For now, “the Queen is dead, God save the King,” as the saying goes. Uttered without a break, the phrase reveals the cogs of the monarchic machine. It is an institution that transcends the monarch as human being and that is programmed to survive without a breath between naming the deceased and naming the successor. A pause, however short, would be an invitation to challenge this “natural” power5. Instead of a pause what we are offered is a mesmerising spectacle that admits no criticism6 and that is due to run until everyone has normalised the new monarch.
For some — the faithful believers — this will come as second nature. For the rest of us — devoid of options7 — it’s just a matter of time. It can’t be too long until the new season of The Crown, after all.
Translated by Ken Knabb.
Althusser would call these Ideological State Apparatuses. The problem with this denomination is that in many cases the ideology of power is divorced from that of the state, particularly today.

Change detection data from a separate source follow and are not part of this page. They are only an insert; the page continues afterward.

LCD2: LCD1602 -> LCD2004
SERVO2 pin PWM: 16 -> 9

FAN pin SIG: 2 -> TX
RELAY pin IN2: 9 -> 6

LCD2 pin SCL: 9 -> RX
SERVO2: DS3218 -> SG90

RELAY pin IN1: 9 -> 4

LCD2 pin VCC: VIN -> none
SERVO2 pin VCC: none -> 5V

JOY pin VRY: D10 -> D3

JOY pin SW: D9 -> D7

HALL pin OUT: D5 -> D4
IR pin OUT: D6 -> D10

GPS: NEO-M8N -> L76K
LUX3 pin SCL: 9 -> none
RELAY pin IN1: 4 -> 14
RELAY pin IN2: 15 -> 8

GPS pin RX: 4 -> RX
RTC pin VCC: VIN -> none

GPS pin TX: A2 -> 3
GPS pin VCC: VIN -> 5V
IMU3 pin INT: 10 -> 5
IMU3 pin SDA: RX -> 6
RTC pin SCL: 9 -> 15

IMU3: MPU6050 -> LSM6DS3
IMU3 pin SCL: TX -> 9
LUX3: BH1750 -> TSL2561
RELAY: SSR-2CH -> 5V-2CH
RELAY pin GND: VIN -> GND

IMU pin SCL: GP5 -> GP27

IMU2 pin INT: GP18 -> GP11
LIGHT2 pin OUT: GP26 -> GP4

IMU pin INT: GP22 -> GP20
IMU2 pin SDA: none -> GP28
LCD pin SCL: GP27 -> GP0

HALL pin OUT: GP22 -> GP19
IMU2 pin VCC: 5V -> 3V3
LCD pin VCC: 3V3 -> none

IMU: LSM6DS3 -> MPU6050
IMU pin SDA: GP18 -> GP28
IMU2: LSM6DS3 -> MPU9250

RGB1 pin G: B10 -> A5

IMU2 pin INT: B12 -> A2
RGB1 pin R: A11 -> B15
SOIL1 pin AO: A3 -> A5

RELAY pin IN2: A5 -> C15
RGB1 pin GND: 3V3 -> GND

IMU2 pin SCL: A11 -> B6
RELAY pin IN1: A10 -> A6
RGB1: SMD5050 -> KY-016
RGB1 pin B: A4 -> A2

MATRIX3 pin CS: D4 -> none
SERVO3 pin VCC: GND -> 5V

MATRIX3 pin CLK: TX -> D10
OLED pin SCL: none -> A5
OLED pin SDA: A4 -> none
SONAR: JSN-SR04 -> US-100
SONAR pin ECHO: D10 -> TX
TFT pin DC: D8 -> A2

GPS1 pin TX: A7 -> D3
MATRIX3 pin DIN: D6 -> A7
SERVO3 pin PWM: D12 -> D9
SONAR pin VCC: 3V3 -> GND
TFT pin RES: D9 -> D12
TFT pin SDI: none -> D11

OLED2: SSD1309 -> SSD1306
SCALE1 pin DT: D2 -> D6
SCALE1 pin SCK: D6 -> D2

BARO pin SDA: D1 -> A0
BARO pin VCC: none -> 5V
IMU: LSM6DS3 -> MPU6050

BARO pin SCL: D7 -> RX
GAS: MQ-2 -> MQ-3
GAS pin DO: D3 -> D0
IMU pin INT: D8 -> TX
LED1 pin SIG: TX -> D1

I swear I saw my first poppy in early August this year.
But that’s what they always do. At least they are coherent.
Nothing more reactionary than nominally “progressive” people saying “hey, this is not the moment to talk about the problem of the monarchy.” This is exactly the moment to talk about it! When are you going to do it otherwise? When they have all warmed up to the new monarch?
A culture obsessed with pedophiles willing to pay no mind to a sweatless prince who befriended sex-traffickers, who allegedly slept with an underage sex slave, and who paid a £12m out of court settlement in order to avoid facing the music.
Republicanism is unthinkable in UK macro-politics today. Not that republicanism is the panacea of all the world’s ills, that said.
“ the sense that history only happens when it happens to ‘remarkable’ (powerful) people is part of the false consciousness in which we’ve been trained for years.” Wow!
what’s that saying? If there was no god, we would invent one.
Something like that.
Haven’t been writing. Just in a stunned state ever since I returned to work/teaching in another false consciousness called “schooling” (which is not to say, I don’t love teaching). And every single one of your essays here pushes me to want to write, to respond, sometimes only as a reply here. thank you.